Les médias ont pris l'habitude de parler de " la " fessée. Cette utilisation du singulier entraîne une forme d'illusion, puisqu'elle range sous une bannière unifiée une infinité de gestes, de personnes, de contextes et d'objectifs qu'il conviendrait peut-être de réexaminer séparément avant de légiférer. Le terme fessée renvoie en effet, à première vue, à un geste, plus précisément à un contact entre une main et un postérieur. Mais une fois cela dit, on n'a encore rien dit. Car elles sont nombreuses, les variations possibles sur le thème du contact main-fesses !
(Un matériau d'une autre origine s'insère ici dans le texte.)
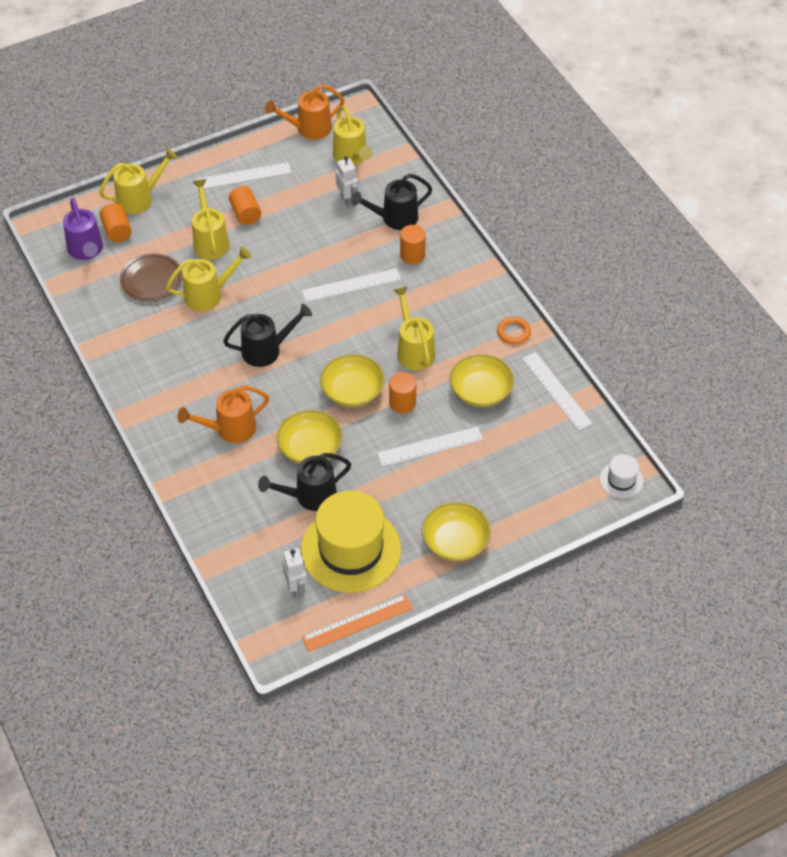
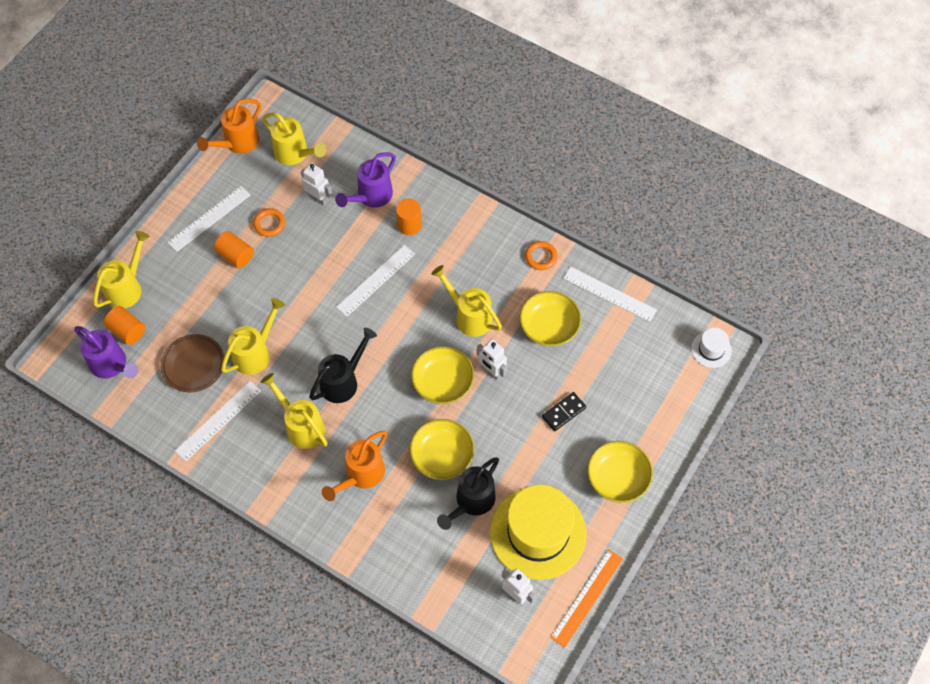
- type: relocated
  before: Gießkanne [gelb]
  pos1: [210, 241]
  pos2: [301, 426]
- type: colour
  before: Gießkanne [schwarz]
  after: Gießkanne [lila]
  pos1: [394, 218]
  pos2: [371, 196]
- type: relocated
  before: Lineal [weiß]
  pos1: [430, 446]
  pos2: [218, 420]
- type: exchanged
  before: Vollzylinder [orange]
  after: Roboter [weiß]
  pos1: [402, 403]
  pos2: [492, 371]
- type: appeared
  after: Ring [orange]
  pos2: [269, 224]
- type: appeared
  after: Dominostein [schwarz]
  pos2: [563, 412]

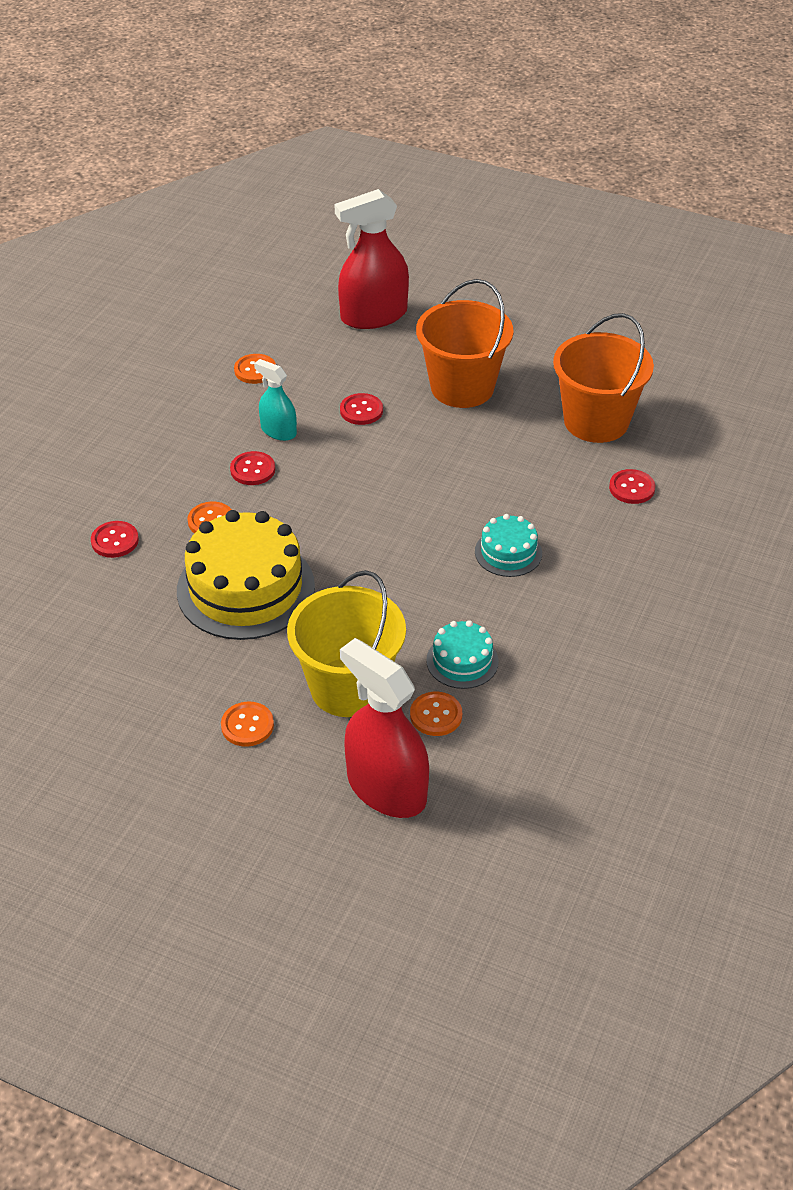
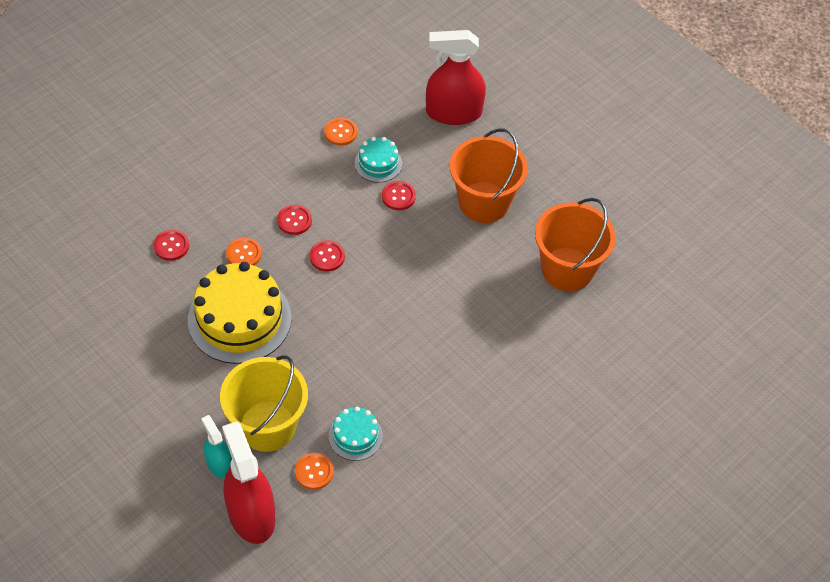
- type: missing
  before: Knopf [orange]
  pos1: [247, 725]
- type: relocated
  before: Sprühflasche [türkis]
  pos1: [278, 431]
  pos2: [219, 464]
- type: relocated
  before: Kuchen [türkis]
  pos1: [508, 552]
  pos2: [378, 163]
- type: relocated
  before: Knopf [rot]
  pos1: [631, 488]
  pos2: [327, 257]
Il y a la correction méthodique-systématique-déculottée-cuisante qu'un père est prié d'infliger à ses enfants à son retour du travail, à la demande de la mère, en représailles différées de désobéissances sévères ou répétées - tu verras, quand ton père sera là ! Il y a les tapes distribuées au petit bonheur, quotidiennement, presque machinalement, pour ramener au calme une marmaille trop agitée et prompte à la chamaillerie, comme on séparerait de jeunes chiots quand leurs glapissements indiquent une excitation excessive, donc un risque de blessure pour les plus faibles - mais c'est fini, oui ? t'entends pas qu'il pleure, le petit ?
Il y a le geste qui part comme en réflexe, dans un moment de peur panique : l'enfant court, déborde le trottoir, des pneus crissent, l'enfant est rattrapé in extremis, violemment tiré par le bras, et la fessée jaillit par la main du parent qui vient de frôler la crise cardiaque - je t'ai dit mille fois de faire attention !!!
Il y a cette fessée qui arrive un soir d'épuisement parental, alors que l'enfant transgresse sciemment une règle justifiée, clairement formulée, expliquée, mille fois répétée sur tous les tons, depuis des semaines - et qui est confessée ensuite à l'un ou l'autre proche - je m'étais juré de ne jamais lever la main sur mes gosses...
Il y a les mains employées pour faire mal et manifester sa puissance, arme parmi d'autres d'un arsenal diversifié comprenant aussi la gifle, le coup de poing, la poussée dans l'escalier, les coups de pieds, les objets contondants, le mégot incandescent - je vais t'apprendre à me tenir tête !
Il y a la fessée vers laquelle on dévie à la dernière seconde, plutôt que de laisser sortir des mots bien plus destructeurs qu'on sait mensongers - " t'as bousillé ma vie, je voudrais que tu disparaisses ! ".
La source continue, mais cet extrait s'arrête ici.